Multiple inheritance is one of distinguishing features of C++ comparing with other competing language, such as Java and C#. People's opinion are divided on this feature. One group absolutely love it and another group think it should be banned. Herb Sutter has a very good argument about MI in his book [1]. In my personal opinion/experience I love it and would not hesitate to use it when it is an legitimate case. Even some developers with C++ background still miss the feature of multiple inheritance when they decide to take Java and C#. (Some techniques are developed to emulate multiple inheritance in Java and C#, for instance using strategy pattern. Read more about how to use strategy pattern to emulate multiple inheritance in Java or C# on this blog entry, http://cpluspluslearning-petert.blogspot.co.uk/2014/04/design-patterns-for-scientific.html, if interested.)
1. Scenarios to use Multiple inheritance
- Inherit from multiple interface classes (what is interface class? Please read this post, http://cpluspluslearning-petert.blogspot.co.uk/2014/04/pure-virtual-functions.html, if interested), and the interface classes share no common API.
- Inherit from multiple API from third-party libraries, as have no access to source code.
The group that dislike the features of multiple inheritance argues that multiple inheritance should not be used and proposed other solutions for these two scenarios. I have to say that those proposed solutions (for instance using composition) are correct too, but this does not prove that we cannot use MI. Again please read Herb Sutter's argument in his book [1] about why multiple inheritance.
2. Problems with multiple inheritance
Situation will get complicated when the inheritance hierarchy gets into a certain shape or the multiple base classes share the some common API functions.
The diamond death:
The diamond death describes a scenario of inheritance hierarchy happening on MI. When multiple base classes inherit from the same super-base class that either has data members or has virtual functions, at least one of virtual functions from the super-base class is overridden in the base classes and not overridden in the derived class. When invoking the virtual function (overridden in the base class but not in the derived class) in the derived class, the ambiguity is caused as the derived has multiple copies of this virtual function from its multiple base classes. The same ambiguity happens when accessing the data member declared in super-base class from the derived class.
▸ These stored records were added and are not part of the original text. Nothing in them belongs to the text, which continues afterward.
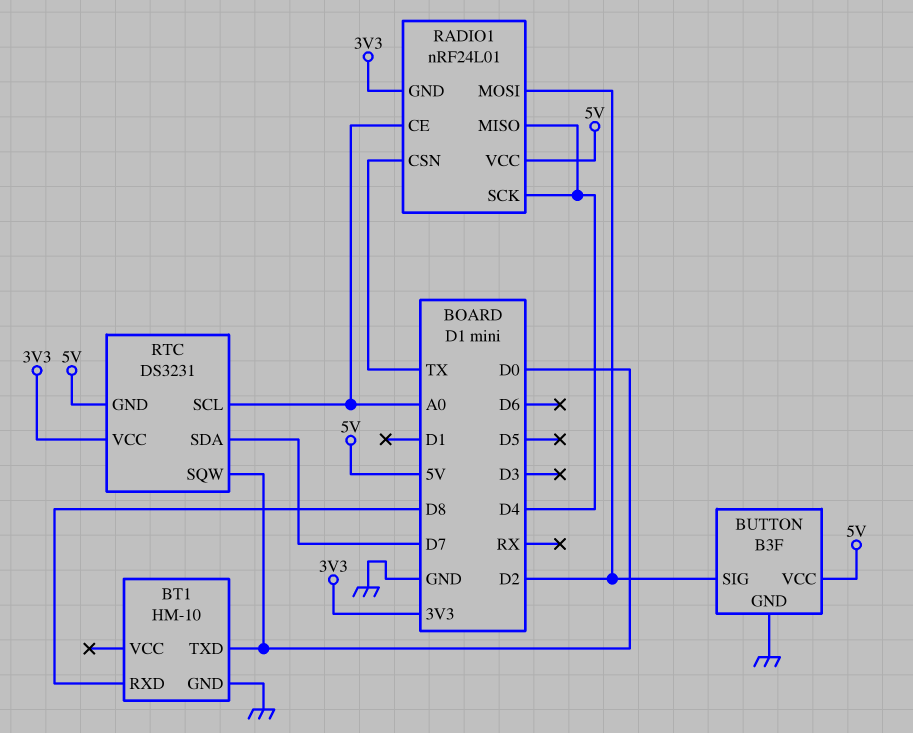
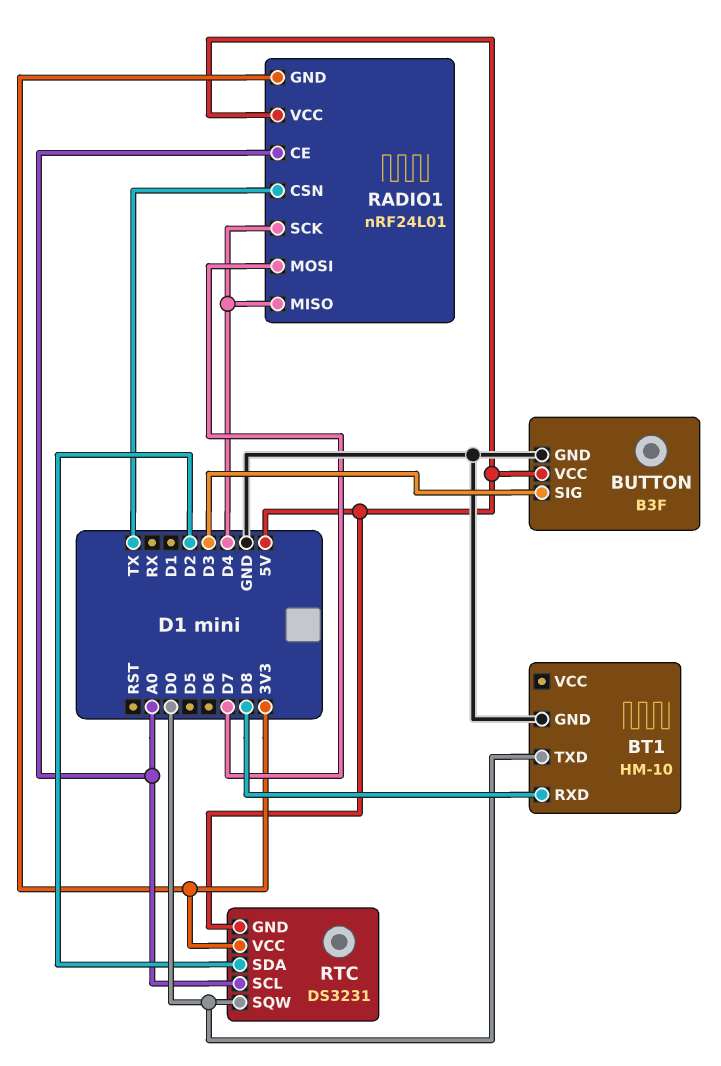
BUTTON pin SIG: D2 -> D3
RADIO1 pin MOSI: D2 -> D7
RTC pin SDA: D7 -> D2

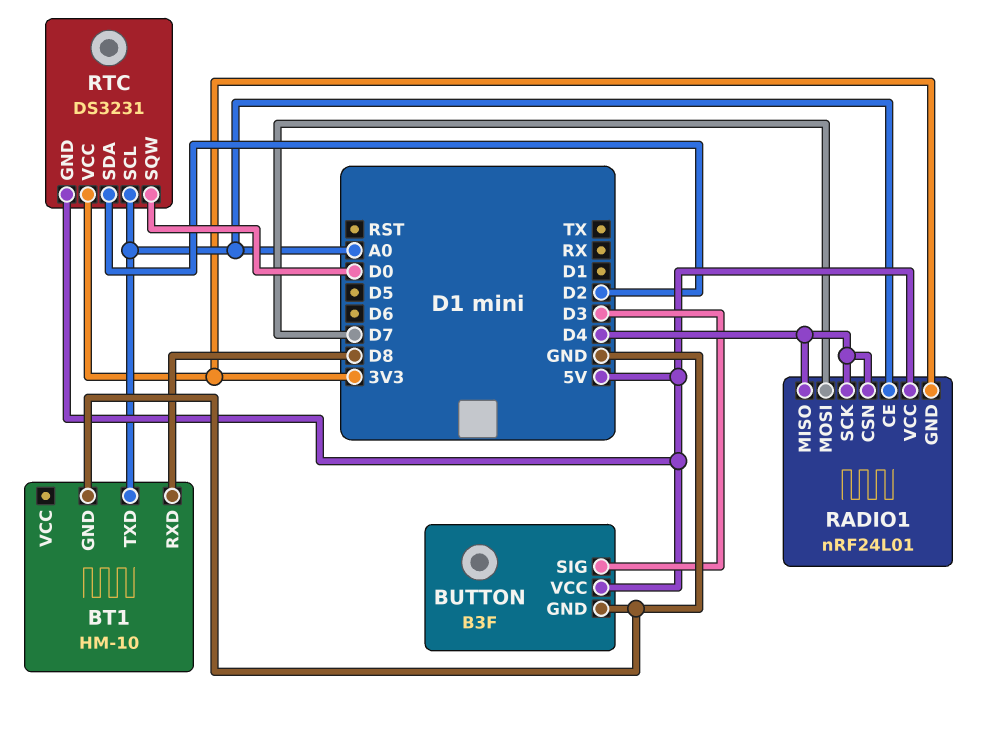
BT1 pin TXD: D0 -> A0
RADIO1 pin CSN: TX -> D4

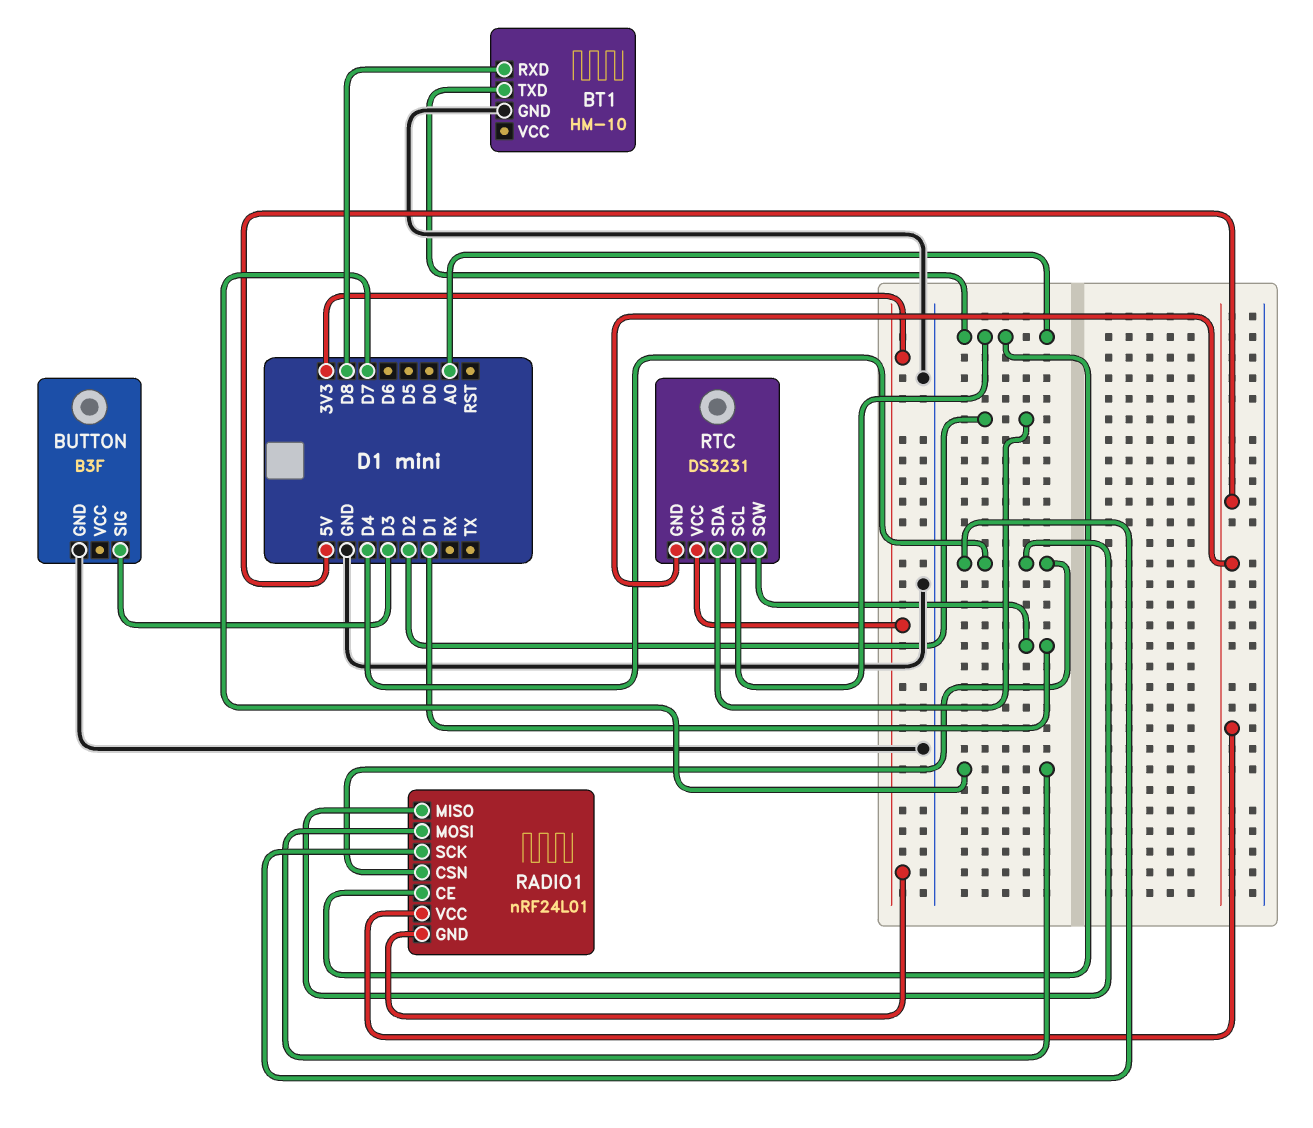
BUTTON pin VCC: 5V -> none
RTC pin SQW: D0 -> D1

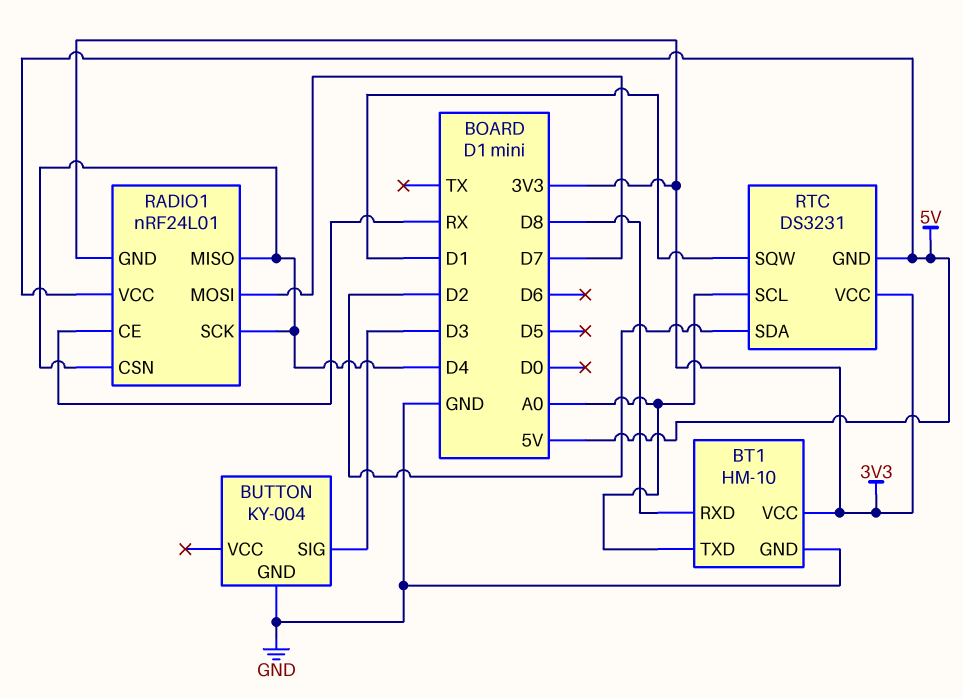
BT1 pin VCC: none -> 3V3
BUTTON: B3F -> KY-004
RADIO1 pin CE: A0 -> RX

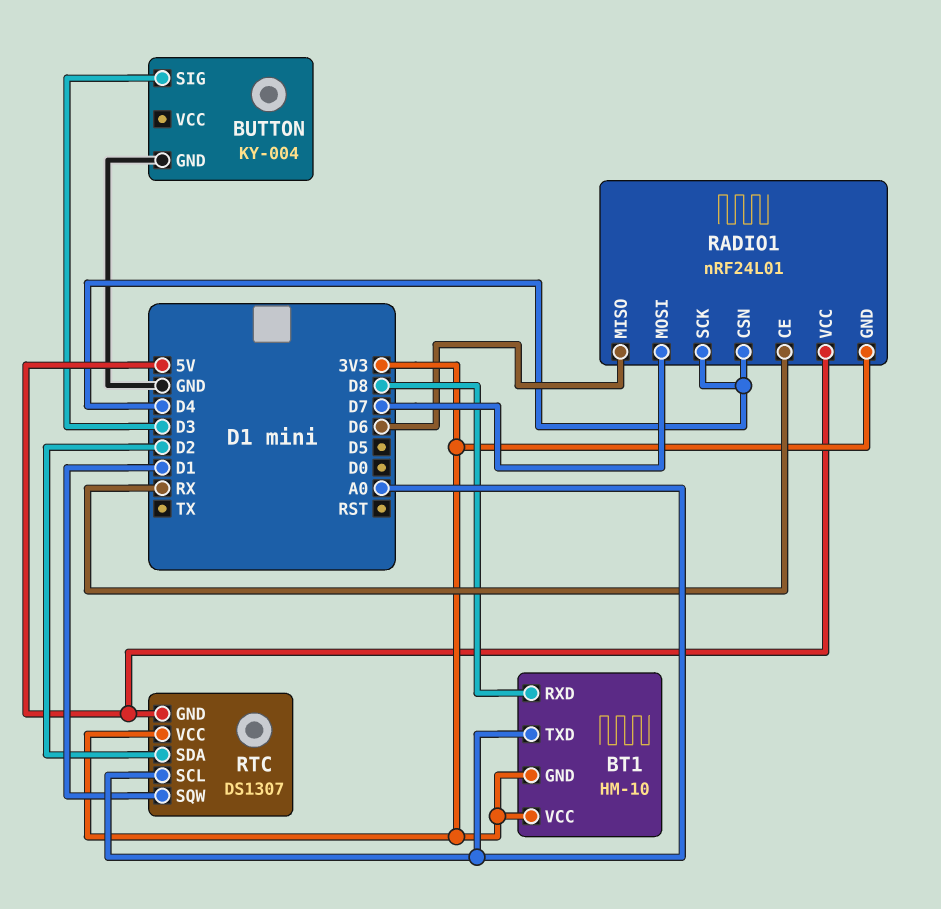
BT1 pin GND: GND -> 3V3
RADIO1 pin MISO: D4 -> D6
RTC: DS3231 -> DS1307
The fix is to use "virtual inheritance". More details about the diamond death please read my another blog entry, http://cpluspluslearning-petert.blogspot.co.uk/2014/04/multiple-inheritance-diamond-death.html.
The Siamese twin problem:
The Siamese twin problem happens when multiple base classes share some common API functions. And each base class has different behavior of its own. When casting from the derived class to the base classes and invoking the functions that all the base classes have (if inheriting > 2 classes, then at least two base class have), the function is required to behave as the same as its base class.
Here is the example listed by Herb Sutter in his book [1]. (Only the naming is bit of different)
*********************************************************************************
class A {
public:
virtual ~A();
std::string Name();
private:
virtual std::string DoName();
};
class B1 : virtual public A {
std::string DoName(); // private by default
};
class B2 : virtual public A {
std::string DoName();
};
// Multiple inheritance
class D : public B1, public B2 {
std::string DoName() {return "D";}
};
// Emulation
class D : public B1 {
public:
class D2 : public B2 {
public:
void Set(D* d) {
m_d = d;
}
private:
std::string DoName() {return m_d->DoName();}
D* m_d;
};
D() {m_d2.Set(this);}
D(const D& other) : B1(other), m_d2(other.m_d2) {
m_d2.Set(this);
}
D& operator=(const D& other) {
B1::operator=(other);
m_d2 = other.m_d2;
return *this;
}
operator B2& {return m_d2;} // implicit type conversion operator
B2& AsB2() {return m_d2;}
private:
std::string DoName() {return "D";}
D2 m_d2;
};
*********************************************************************************
This is an brilliant solution. The only drawback I think critical is that dynamically casting from D to B2 will fail. It has the similar memory layout like MI but does not have its complexity of initialization.
3. Replacement of MI
For those who working on C++ application but the feature of multiple inheritance is banned. Herb Sutter also provides a workaround of MI to reach nearly the same functionality as MI in his book [1]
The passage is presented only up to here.